Because they can do it from the smartphone, and they only know how to live via their phone.


Lack of experience cooking so they don't feel like they can, people are tired after getting home from work and don't have much energy to spare, just plain laziness. Pick one or more of the above.


Laziness. I don't have much sympathy for a $50 food delivery.

I've gotten takeout in my life--basically never delivery.

ADDED: Not feeling like they can sounds like learned helplessness to me. Might not be a bad interview question.


> Why do people need those delivery services? Why can't they just cook meals at home like most people do?

Because they don't want to and don't have to justify their wants and preferences. (Also, historically, most socieities had a communal element to food preparation. Every household cooking everything at home was for the rich.)


Laziness. Grocery stores offer incredibly healthy, tasty, and cheap options now that take two minutes to cook and can be stored for a week.


I have never eaten a meal that is worth the cleanup past the peanut butter and jelly sandwich


That sounds depressing to me.

Just had some nice betasuppe[1], a vegetable soup with meat sausage if you like. Just chop some sausage and vegetables (or easier use a bag of frozen stew vegetables), cook in pot with some stock, done. Minimal cleanup, no mess. Great tasting meal for a few cold days.

Before that I had pan-fried salmon with broccoli, pasta and pesto. Just put the salmon in the pan with a dash of oil and season it, cook Fussili (rotini) pasta and toss in frozen broccoli once the pasta is nearly done. Serve with decent pesto. Done in ~15 minutes, no prep, just a pan and a pot to clean, no mess, lots of taste.

Before that I made some Ceasar-ish salad. Fried some bacon and a seasoned chicken breast, meanwhile rinsed and prepared the Romain lettuce, I cheat and use some cherry tomatoes cut in half for flavor, dry bacon on paper towel on the plate I'll eat from while I cut the chicken. Skipped the crutons this time, served with a good Ceasar salad dressing from the store and some fresh grated Parmesan. Just a pan and the cutting board to clean up, no mess, lots of flavor.

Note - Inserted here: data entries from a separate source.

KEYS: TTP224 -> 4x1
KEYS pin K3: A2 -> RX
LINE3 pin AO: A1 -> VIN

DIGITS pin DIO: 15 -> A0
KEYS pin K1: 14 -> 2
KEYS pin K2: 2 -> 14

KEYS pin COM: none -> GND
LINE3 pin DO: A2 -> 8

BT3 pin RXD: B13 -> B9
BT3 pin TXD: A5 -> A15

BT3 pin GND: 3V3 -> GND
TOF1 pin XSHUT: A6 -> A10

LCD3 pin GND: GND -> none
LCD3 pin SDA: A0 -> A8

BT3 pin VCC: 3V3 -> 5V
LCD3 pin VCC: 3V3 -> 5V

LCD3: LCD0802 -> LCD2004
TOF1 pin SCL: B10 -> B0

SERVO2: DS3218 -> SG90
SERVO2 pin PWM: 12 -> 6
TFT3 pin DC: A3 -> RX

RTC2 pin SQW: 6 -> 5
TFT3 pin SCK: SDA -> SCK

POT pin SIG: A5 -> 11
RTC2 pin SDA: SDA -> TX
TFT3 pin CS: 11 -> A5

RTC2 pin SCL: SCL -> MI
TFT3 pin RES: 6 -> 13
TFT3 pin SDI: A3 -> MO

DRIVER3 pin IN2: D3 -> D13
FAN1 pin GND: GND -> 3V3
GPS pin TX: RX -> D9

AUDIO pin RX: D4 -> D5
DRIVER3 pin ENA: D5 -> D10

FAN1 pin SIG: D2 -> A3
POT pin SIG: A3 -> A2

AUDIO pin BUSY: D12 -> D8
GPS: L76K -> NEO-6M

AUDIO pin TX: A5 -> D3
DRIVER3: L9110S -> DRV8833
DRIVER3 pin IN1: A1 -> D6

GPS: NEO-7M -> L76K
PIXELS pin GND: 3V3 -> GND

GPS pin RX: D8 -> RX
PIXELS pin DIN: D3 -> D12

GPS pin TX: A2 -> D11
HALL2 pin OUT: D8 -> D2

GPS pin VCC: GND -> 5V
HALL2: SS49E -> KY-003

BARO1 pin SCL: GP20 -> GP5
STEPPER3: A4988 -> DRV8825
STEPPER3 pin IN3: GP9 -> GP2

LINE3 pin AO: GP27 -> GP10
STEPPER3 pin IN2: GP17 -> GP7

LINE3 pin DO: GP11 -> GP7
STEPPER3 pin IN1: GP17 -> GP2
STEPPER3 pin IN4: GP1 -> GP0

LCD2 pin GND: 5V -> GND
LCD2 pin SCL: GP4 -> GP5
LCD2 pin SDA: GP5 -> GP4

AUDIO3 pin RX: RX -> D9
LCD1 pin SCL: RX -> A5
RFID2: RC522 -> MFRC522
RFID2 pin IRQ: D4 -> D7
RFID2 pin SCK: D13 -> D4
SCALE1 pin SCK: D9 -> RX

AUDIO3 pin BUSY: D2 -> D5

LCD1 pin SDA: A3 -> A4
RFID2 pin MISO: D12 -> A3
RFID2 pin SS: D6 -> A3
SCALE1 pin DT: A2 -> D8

Just a few examples for illustration. I do make more elaborate meals, but mostly I'm lazy and don't like to clean up. But I find it easy to make great tasting meals at home, and doesn't have to be very involved.

[1]: https://northwildkitchen.com/norwegian-betasuppe/ (I added some pearled barley, more fiber and adds texture and taste)


Cleanup? They literally make machines that wash your dishes!


Disabled people exist, even temporarily so (e.g. pregnant with a craving, broken ankle and can't drive, etc)!

Also, sometimes some meals are arguably not worth the labor of cooking. Making proper pho takes at least a whole day. Pad Thai really doesn't function without the kind of intense heat of specific equipment. Etc etc.


I certainly eat at restaurants. In general I find there are enough compromises associated with delivered food that it's not worth it. You're basically reheating lukewarm food whatever the packaging. (And I don't live in a city anyway.)